After fitting this model, we use it to make predictions on lattice of points spaced at 20 m intervals across Barcelona, based on the values of INC, log(SE), and GPI measured at each of these points.

Table 6 in the Supplemental Information section provides coefficient estimates for this model (MAVM4) along with estimates for alternative specifications. MAVM1-MAVM2 control for spatial autocorrelation, like MAVM4, using an intrinsic conditional autoregressive term, but they include different combinations of covariates: MAVM1 includes only mean income, and MAVM2 includes only the green proximity index. MAVM3 has the same covariates as MAVM4 but it does not include any spatial autocorrelation term. MAVM1, MAVM2, and MAVM4 (the models that control for spatial autocorrelation) have the same and highest Bayes R-squared value (0.21). They also have essentially the same ELPD, clearly higher than that of the non-spatial model (MAVM3). We focus on MAVM4 in our analysis in order to highlight the estimated effects of both income and green proximity, even though the addition of income to the model does not clearly improve its predictive accuracy.

Figure 18 in the Supplemental Information shows the prior predictive check of this model, plotting the observed number of presences and pseudo absences against the mean and central 90% of the posterior predictive distribution.

Mosquito trap vector model

Finally, our fourth model (Mosquito Trap Vector Model) estimates the counts of adult Ae. albopictus females captured in the mosquito traps described above. Each trap-count is treated as the unit of analysis, with a total of 1368 trap-counts analyzed. We used a multilevel zero-inflated Poisson regression39,50 in which the outcome variable is the count of adult female Ae. albopictus individuals found in each trap observation.

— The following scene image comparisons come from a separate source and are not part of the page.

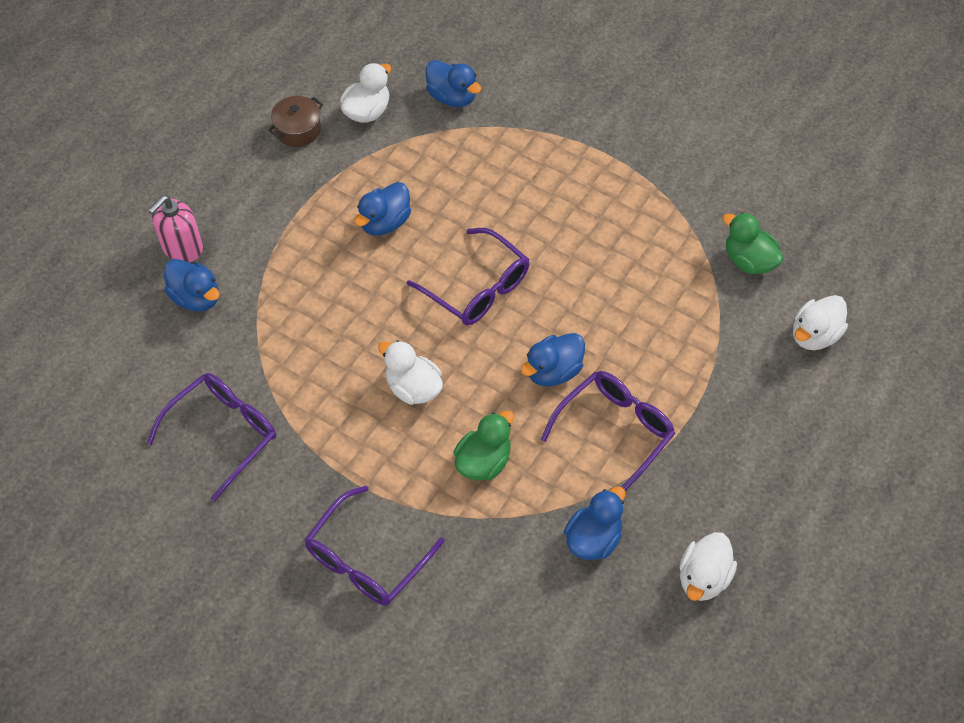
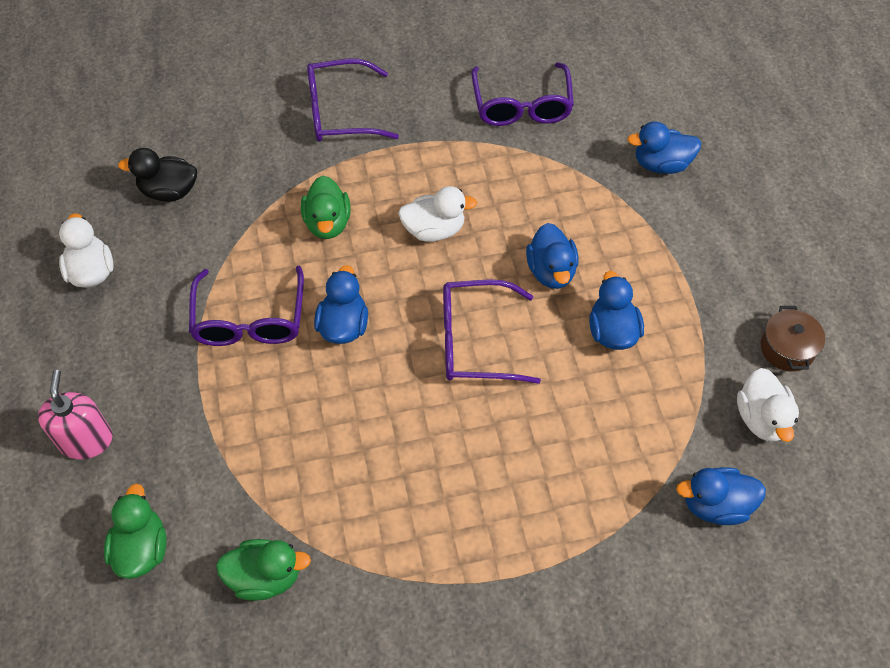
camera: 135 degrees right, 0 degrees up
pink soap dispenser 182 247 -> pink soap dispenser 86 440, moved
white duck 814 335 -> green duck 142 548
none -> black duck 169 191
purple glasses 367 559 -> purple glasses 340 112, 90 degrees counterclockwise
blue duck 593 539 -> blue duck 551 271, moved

The model uses trap-level random intercepts to account for the effects of the fixed trapping sites in which traps were placed. The zero-inflated Poisson model treats the observed count i from trap j as the manifestation of random variable \(Y_{ij}\), which has the probability of taking value k given by:

$$\begin{aligned} \text {Pr}(Y_ij = k) = {\left\{ \begin{array}{ll} \pi _{ij} + (1-\pi _ij)e^{-\lambda _{ij}}, & \text {if k}\ =0 \\ (1-\pi _{ij})e^{-\lambda _{ij}}\lambda _{ij}^k/k!, & \text {if k}\ >0 \end{array}\right. } \end{aligned}$$
(6)

It then estimates \(\pi _{ij}\) in a logistic regression specified as:

$$\begin{aligned} \log \left( \frac{\pi _{ij}}{1 - \pi _{ij}}\right) = \alpha + \beta _1\text {TMP}_{ij} + \beta _2\text {TMP}_{ij}^2 \end{aligned}$$
(7)

And it estimates \(\lambda _{ij}\) as a Poisson regression specified as:

$$\begin{aligned} \log (\lambda _{ij})= \alpha + \beta _1\text {TMP}_{ij} + \beta _2\text {TMP}_{ij}^2 + \beta _3\text {INC}_{ij} + \beta _4\text {INC}_{ij}^2 + \delta _j \end{aligned}$$
(8)

where INC and TMP are the same as above, and where \(\delta _j\) represents the random intercept for trap j.

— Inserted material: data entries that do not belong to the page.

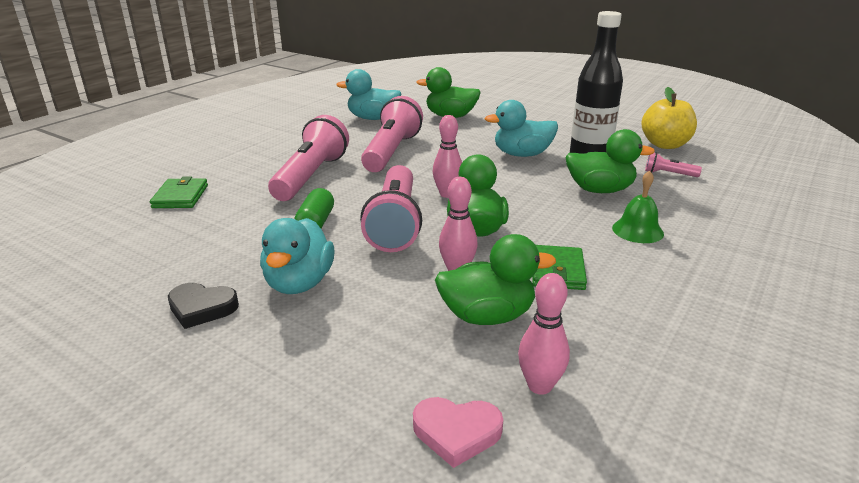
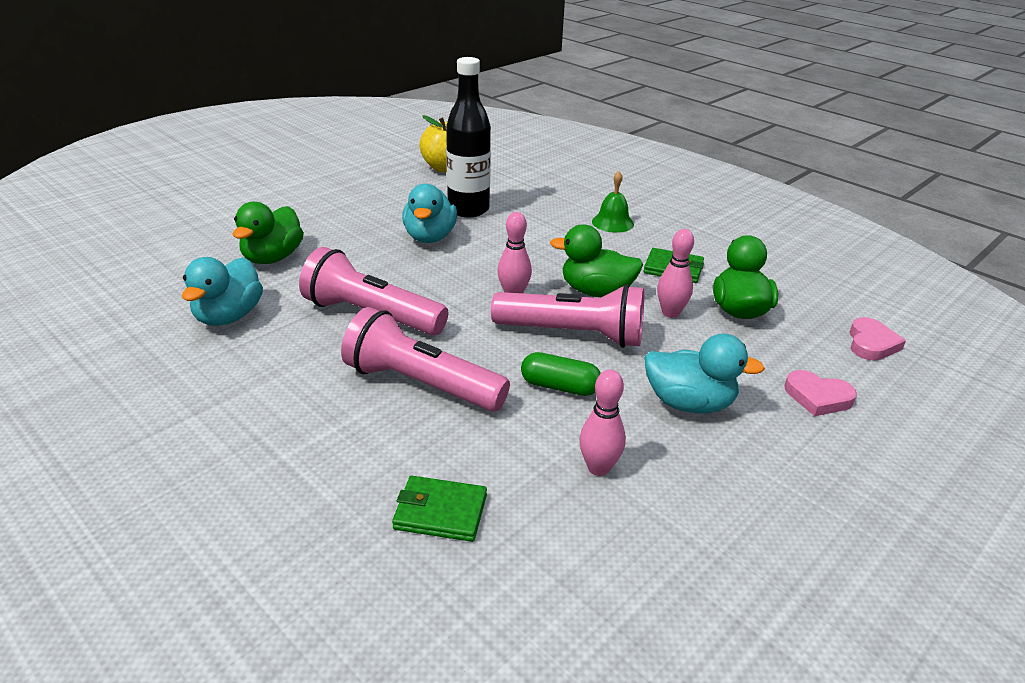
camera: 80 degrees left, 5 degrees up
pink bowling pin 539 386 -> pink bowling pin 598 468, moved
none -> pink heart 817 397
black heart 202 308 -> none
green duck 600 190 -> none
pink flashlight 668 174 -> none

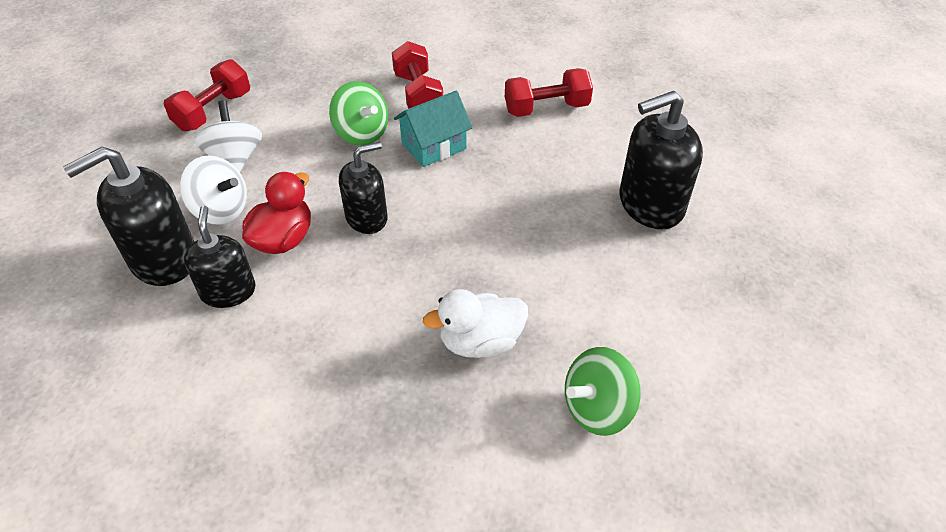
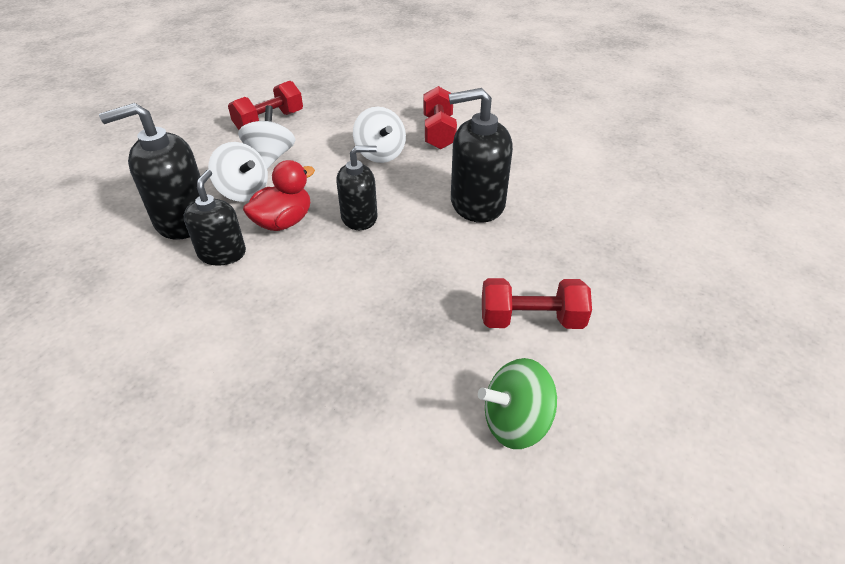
camera: 15 degrees right, 5 degrees down
green spinning top 361 133 -> white spinning top 380 154
black soap dispenser 650 204 -> black soap dispenser 477 203, moved
red dumbbell 546 108 -> red dumbbell 531 320, moved
turquoise house 434 146 -> none
white duck 480 342 -> none

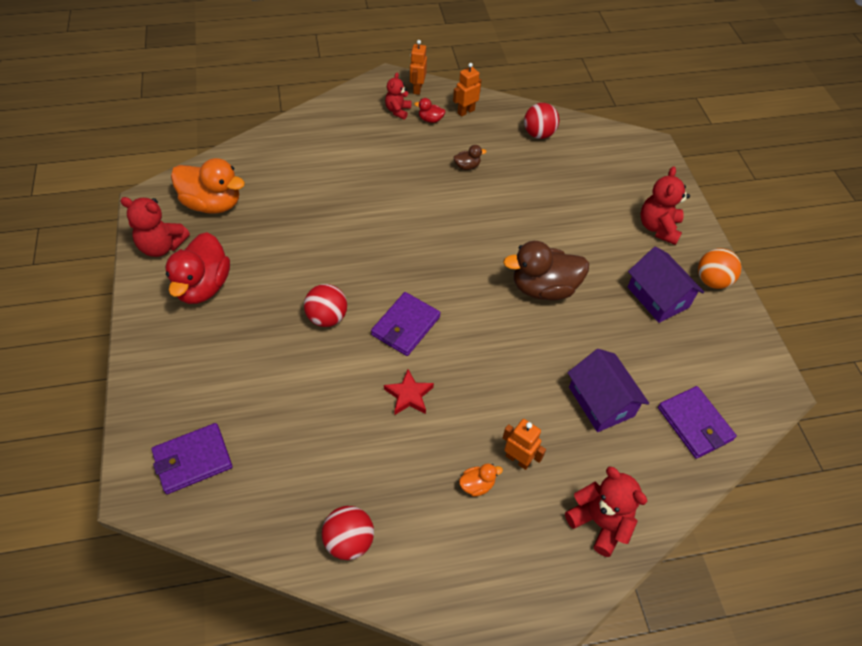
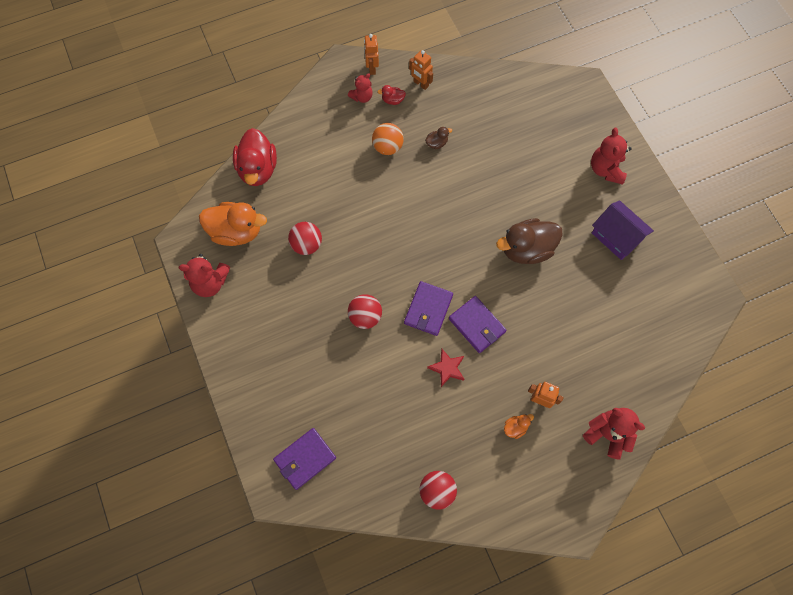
camera: 10 degrees left, 15 degrees up
red duck 203 286 -> red duck 258 169, moved
red ball 538 134 -> red ball 307 245, moved
red teddy bear 398 111 -> red teddy bear 362 97, 135 degrees counterclockwise
orange ball 712 281 -> orange ball 387 147, moved
orange robot 466 111 -> orange robot 420 84, 90 degrees counterclockwise
purple wallet 694 424 -> purple wallet 477 325, moved
purple house 601 401 -> none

Table 7 in the Supplemental Information section provides coefficient estimates for this model (MTVM4) along with estimates for alternative specifications. MTVM1-MTVM2 include trap-level random intercepts like MTVM4, but MTVM1 does not include a zero-inflation term, while MTVM2 does not include the income covariates. MTVM3 includes the same zero-inflation terms and covariates as MTVM4 but does not include random intercepts. MAVM1, MAVM2, and MAVM4 have the same and highest Bayes R-squared value (0.37), wheraes MTVM3 has a much lower Bayes R-squared value (0.05). MAVM4 has the highest ELPD, clearly higher than that of MTVM1 and MTVM3 but not distinguishable from MTVM2 once we take the ELPD standard error into account. We focus on MAVM4 in our analysis in order to highlight the estimated effects of income even though the addition of income to the model does not clearly improve its predictive accuracy.

Figure 19 in the Supplemental Information shows the prior predictive check of this model, plotting the kernel density estimates of the observed trap counts against the posterior predictive distribution.